Well I finally cracked it. My meat loving partner announced with delight.
“That was the best frittata that I’ve ever eaten. I’d be happy to eat it twice a week.”
“Did you realise that it was entirely vegetarian?”
“No. It was just sublime.” Thoughtful pause. “I don’t care about the meat and still would guzzle this twice a week.”

A result! I’m trying to cut down on our meat intake. Healthier and cheaper meals. Delicious is a bonus.

The magic ingredient was rocambole . I had never used this before but after I reckoned that we’d have to finally just have to try it. Rocambole actually grows in our garden after all. It was unknowingly introduced by me from a plant swap. The Londoner declared
“It has little white bell shaped flowers and smells strangely of garlic.”

Rocambole

Rocambole

Everybody harps on about wild garlic. I bought some bulbs last autumn and they didn’t survive. I’m determined to try them again as I didn’t give them much of a chance – clay soil that I needed an axe to break – I reckoned that they just rotted. This time I’m going to plant them beside the Rocambole, in good leaf infused loam; hopefully they will race away in this shady wooded patch of our garden.

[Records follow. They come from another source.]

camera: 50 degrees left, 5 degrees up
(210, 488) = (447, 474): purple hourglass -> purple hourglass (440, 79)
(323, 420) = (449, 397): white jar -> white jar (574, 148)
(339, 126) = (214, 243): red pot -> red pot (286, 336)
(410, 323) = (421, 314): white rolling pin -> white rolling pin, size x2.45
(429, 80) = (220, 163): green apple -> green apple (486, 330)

Meanwhile disappointment drew me to taste the Rocambole. I nibbled a stalk straight from the patch. It tasted like very strong chives with a garlic kick. I beetled inside to double check which other parts were edible. I was delighted that the leaves are edible too!

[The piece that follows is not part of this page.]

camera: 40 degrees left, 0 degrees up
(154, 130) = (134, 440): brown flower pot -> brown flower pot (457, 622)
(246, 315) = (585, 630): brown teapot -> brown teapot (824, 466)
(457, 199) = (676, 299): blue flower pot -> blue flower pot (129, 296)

Tiny hands clapped with glee. Anything that is not savoured by us this spring will be mixed with butter and frozen in ice cube trays. The flavour is exceptional and will lift any number of dishes later in the year. The butter stops the herbs going all squishy.

Racombole has a bit of a poor press. It grows rampantly around the village. But as so few people mention it as a foodie treat I had never bothered to taste it until this week. Now I feel like the first miners that discovered gold and just wish that we had tasted it over the past 15 years.

If you would like to try growing racombole, I’ll post a few bulbs to the first three people who comment on this post. It will be in two or three month’s time when they have flowered and the leaves have shrivelled away leaving the bulbs enriched and ready to propagate in your garden.

Tasty spring frittata with new potatoes, rocambole, cheese and parsley recipe

Ingredients:
2 tbsp of olive oil
250g-300g of new potatoes. Washed and simmered until cooked and then cut into 1cm-2cm pieces
6 large eggs (or 9 bantam eggs)
100g of mature Cheddar (cut into 1 cm cubes)
30g of mature Cheddar  grated for the topping
10 stalks of racombole (including the flowers and bulblets chopped)
A large hadfull of fresh parsley (that is washed and then chopped)
Salt and pepper to taste

Method:
Boil the new potatoes and drain well.
Heat the olive oil in a sauté pan (medium heat, lid on)
Meanwhile crack the eggs into a large bowl, beat until all the ingredients are mixed thoroughly.
Add the cubed Cheddar cheese and parsley and racombole and stir gently to disperse.
Pour the egg, herb and cheese mixture into the hot sauté pan and immediately lower the heat (our hob has settings from 1-9 so I chose 2).
After a minute or so place the sliced new potatoes on top and sprinkle the grated Cheddar cheese over them.
The frittata will take about 20- 30 minutes to cook. After five minutes or so use a fish slice or spatula to lift the frittata away from the surface of the sauté pan (just a few millimetres so that you can peek at the base). If it is golden brown turn the temperature down to one so as not to let it burn. Lift the frittata in the same way every five minutes or so.
After 20 minutes or so it should be cooked through – I generally put a frittata under a high grill to brown the top.
Season to taste and serve on warm plates with some salad leaves if you’d like. A good beer goes very well with this.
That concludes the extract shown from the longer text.